PA sling is the most common cardiac anomaly and is complicated with CTS in 50%-65% of cases [14,15], causing airway obstruction in the neonatal and infant periods due to complete cartilage rings surrounded by PA. Tracheobronchomalacia at the bifurcation induced by compression of the vascular ring was found in 27% of cases, and this condition was a risk factor for mortality [16,6]. Muraji et al. reported the first survivor after concomitant reconstruction of extensive CTS and PA sling in 1998 [17]. However, the lumen of the tracheal bifurcation could not be enlarged sufficiently with conventional posterior-anterior slide tracheoplasty. Extubation was reportedly difficult in about 30%-40% of cases due to the flattened bifurcation after conventional slide tracheoplasty [18], requiring additional aortopexy, intratracheal stenting, and tracheostomy postoperatively [3,5,18].
Since 2005, we have performed an inverted Y-shaped incision for cases with tracheobronchomalacia at the tracheal bifurcation [6]. In all of or cases, no tracheobronchomalacia was recognized at the bifurcation after slide tracheoplasty, and extubation was achieved without additional surgery.

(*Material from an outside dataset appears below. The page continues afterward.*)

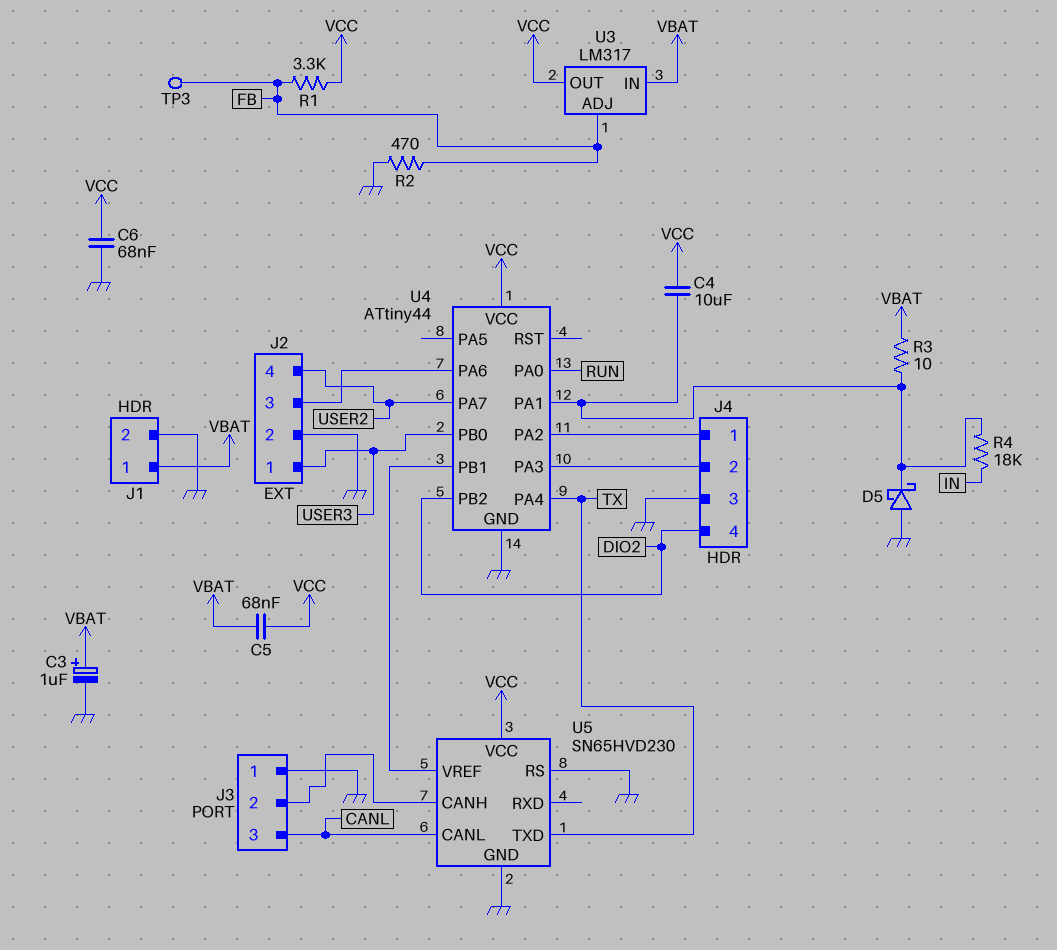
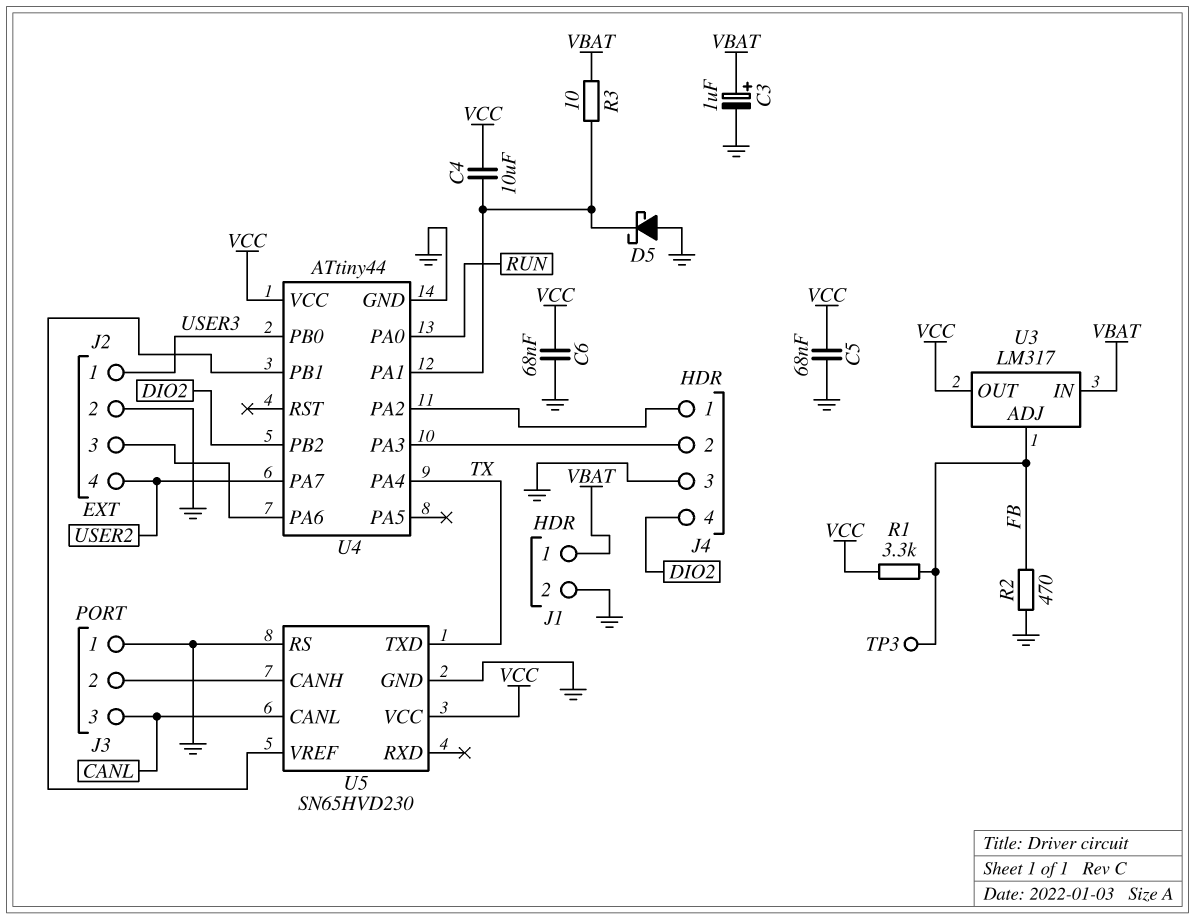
C5: 68nF (VBAT, VCC) -> 68nF (GND, VCC)
R4: 18k (IN, U4/PA1) -> none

This technique is thus worth attempting before considering other approaches, such as prolonged stenting and tracheotomy.
PA sling associated with CTS has a high rate of cardiac anomalies and a high mortality rate (up to 46%) [19]. This high mortality is due to the severity of cardiac anomalies in addition to the presence of CTS. Staged repair is beneficial for CTS with complex cardiac anomalies with keeping intra- and postoperative stable circulatory dynamics potentially affect the outcomes of combined tracheal and cardiac surgery [10]. In our institution, we proactively use postoperative ECMO management for CTS cases with severe cardiac anomalies, depending on the cardiac disease, to improve the survival rate.
Postoperative ECMO management was performed in 5 cases (55.6%). Three of them underwent continuous ECMO management during and after surgery, ultimately achieving ECMO/ventilator weaning and extubation without respiratory complications or hypoxic ischemic episodes following encephalopathy.